Shanda Tonme analyse les défis existentiels de Paul Biya face à la corruption
D’après le Médiateur Universel et dirigeant du MPDR, l’avenir du pays ne peut se construire que sur une base d’intégrité absolue, loin des intérêts claniques.
La survie de nos institutions et de la République elle-même repose sur un constat sans appel : l’impunité ne doit plus avoir sa place. Avant d’envisager tout remaniement ou nouvelle direction politique, un assainissement rigoureux des sphères de pouvoir s’impose. Le mal est profond, et les citoyens exigent désormais des comptes face aux dérives qui entachent la scène nationale.
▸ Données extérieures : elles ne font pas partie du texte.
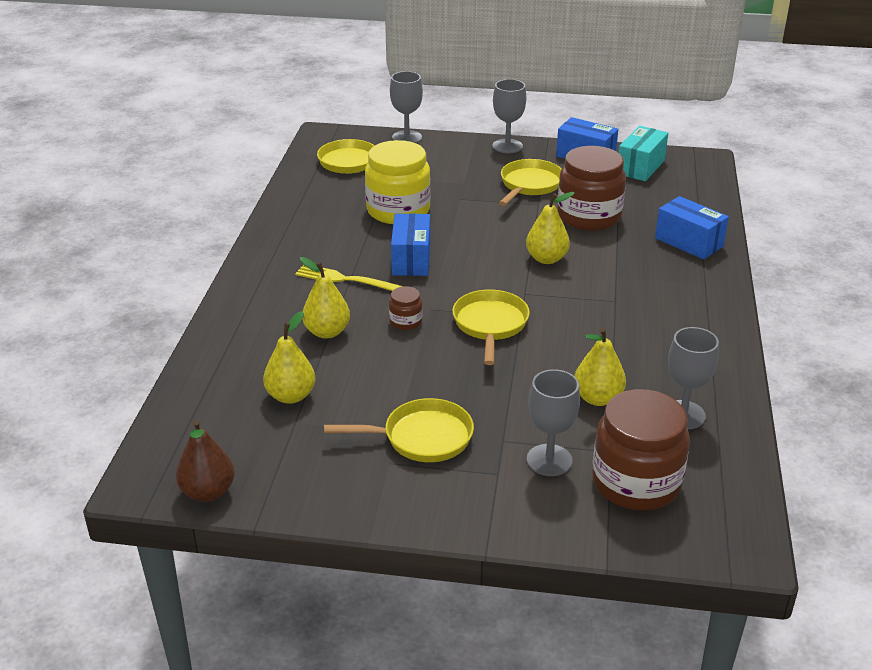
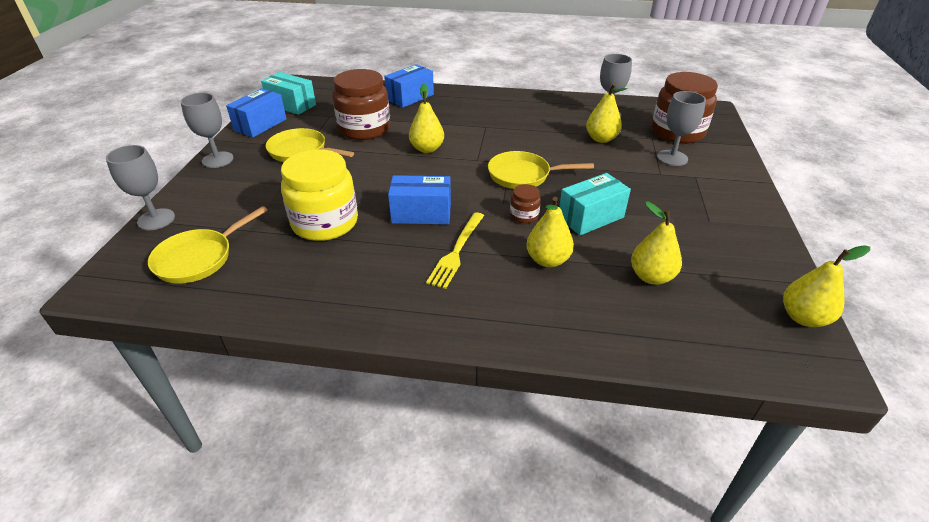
camera: 90 degrees left, 5 degrees up
(208, 492) = (803, 317): brown pear -> yellow pear
(400, 367) = (590, 217): none -> turquoise box
(422, 438) = (674, 206): yellow pan -> none

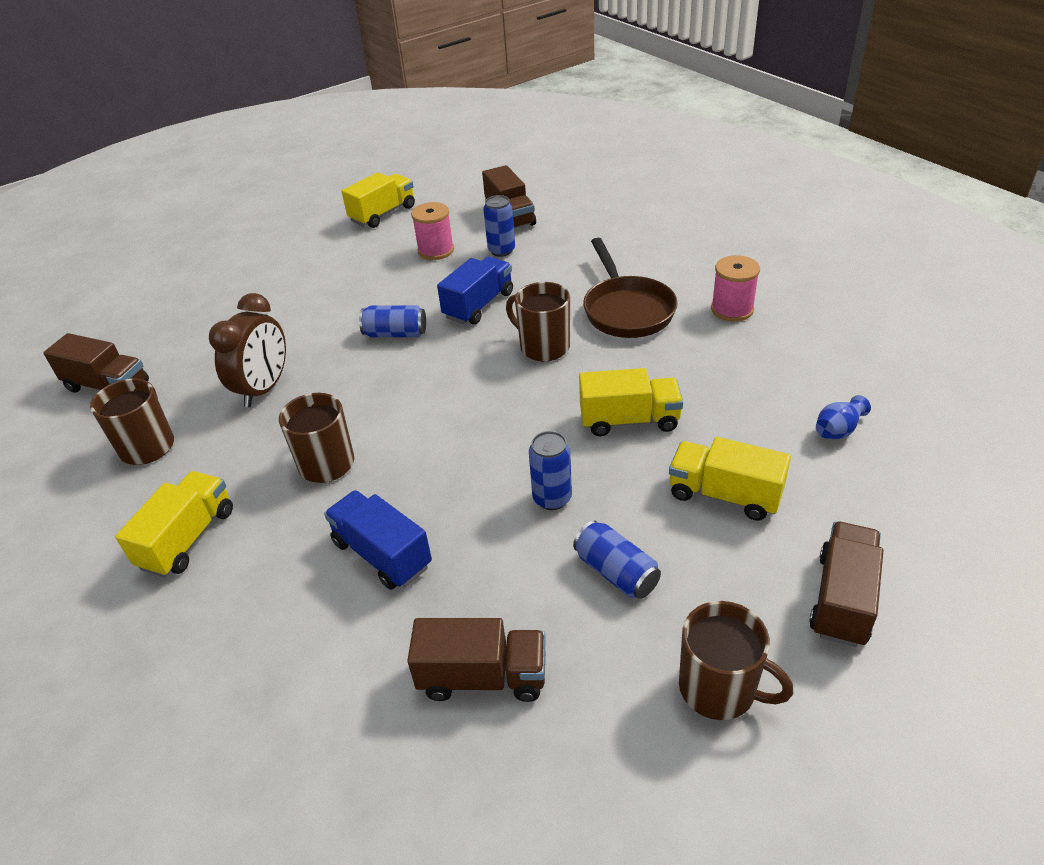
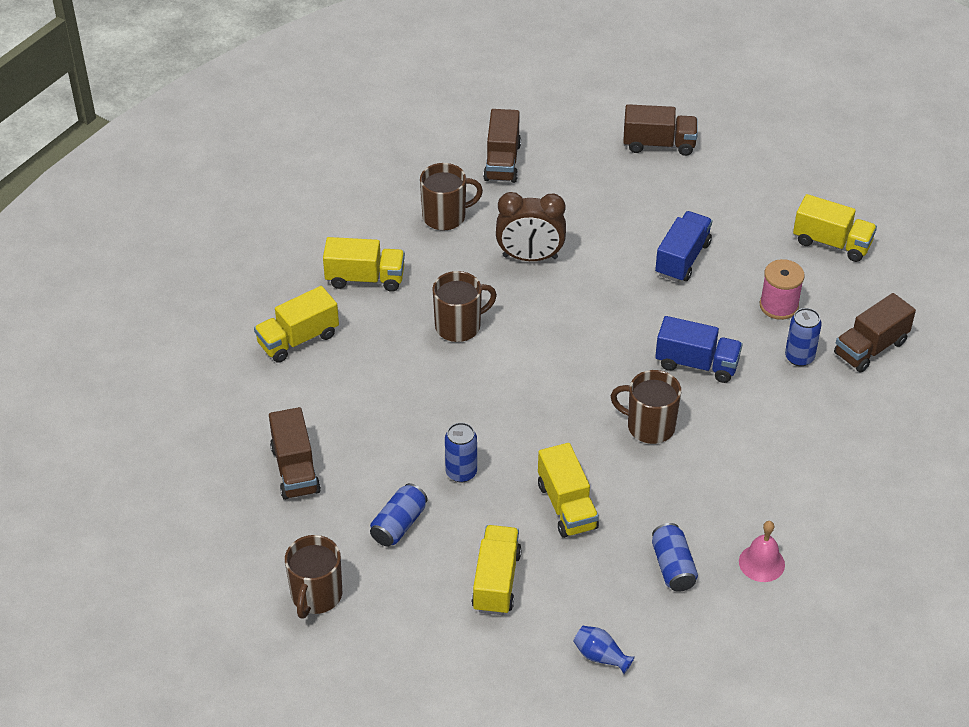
camera: 70 degrees right, 5 degrees up
(244, 633) = (298, 339): none -> yellow truck
(382, 554) = (379, 388): blue truck -> blue truck (682, 259)
(395, 334) = (631, 317): blue can -> blue can (673, 567)
(543, 346) = (649, 426): brown mug -> brown mug turned 90 degrees counterclockwise
(626, 310) = (730, 478): brown pan -> none
(732, 309) = (761, 563): pink spool -> pink bell
(842, 599) = (409, 662): brown truck -> brown truck (658, 144)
Un dilemme historique pour le sommet de l’État
Le président Paul Biya se trouve aujourd’hui dans une impasse d’une complexité rare. S’il est arrivé aux responsabilités avec des intentions louables, il est injuste de lui imputer l’intégralité des dysfonctionnements qui freinent le Cameroun. Au fil des décennies, il a fait preuve d’une patience hors norme, tolérant parfois l’intolérable face aux trahisons répétées de ses collaborateurs directs.
Il ne s’agit pas simplement de gérer les finances publiques, mais de préserver l’équilibre d’une nation entière. Ceux qui pensent qu’un simple changement d’acteurs suffirait méconnaissent la réalité des réseaux d’influence qui gangrènent nos élites. La stratégie présidentielle semble désormais miser sur le temps, seul juge capable de révéler les véritables alliés de la patrie.
L’urgence d’une rupture avec les pratiques toxiques
La situation est alarmante. Comment ne pas s’inquiéter lorsqu’un responsable à peine désigné sollicite des sommes astronomiques pour son confort personnel ? Face à ce panier de crabes, le chef de l’État doit manoeuvrer avec prudence pour ne pas fragiliser les fondements mêmes de la République. Les traîtres, qu’ils agissent ouvertement ou dans l’ombre, ont été identifiés par l’épreuve du temps.
Il n’y aura plus de place pour les citoyennes ou citoyens prétendument intouchables. Dans cette quête de renouveau, les attaches tribales, amicales ou claniques doivent s’effacer devant l’intérêt supérieur du Cameroun. L’éveil politique en Afrique passe par cette exigence de vérité. Le destin des générations futures dépend de cette capacité à privilégier le sacrifice et la patience pour une construction nationale solide et durable.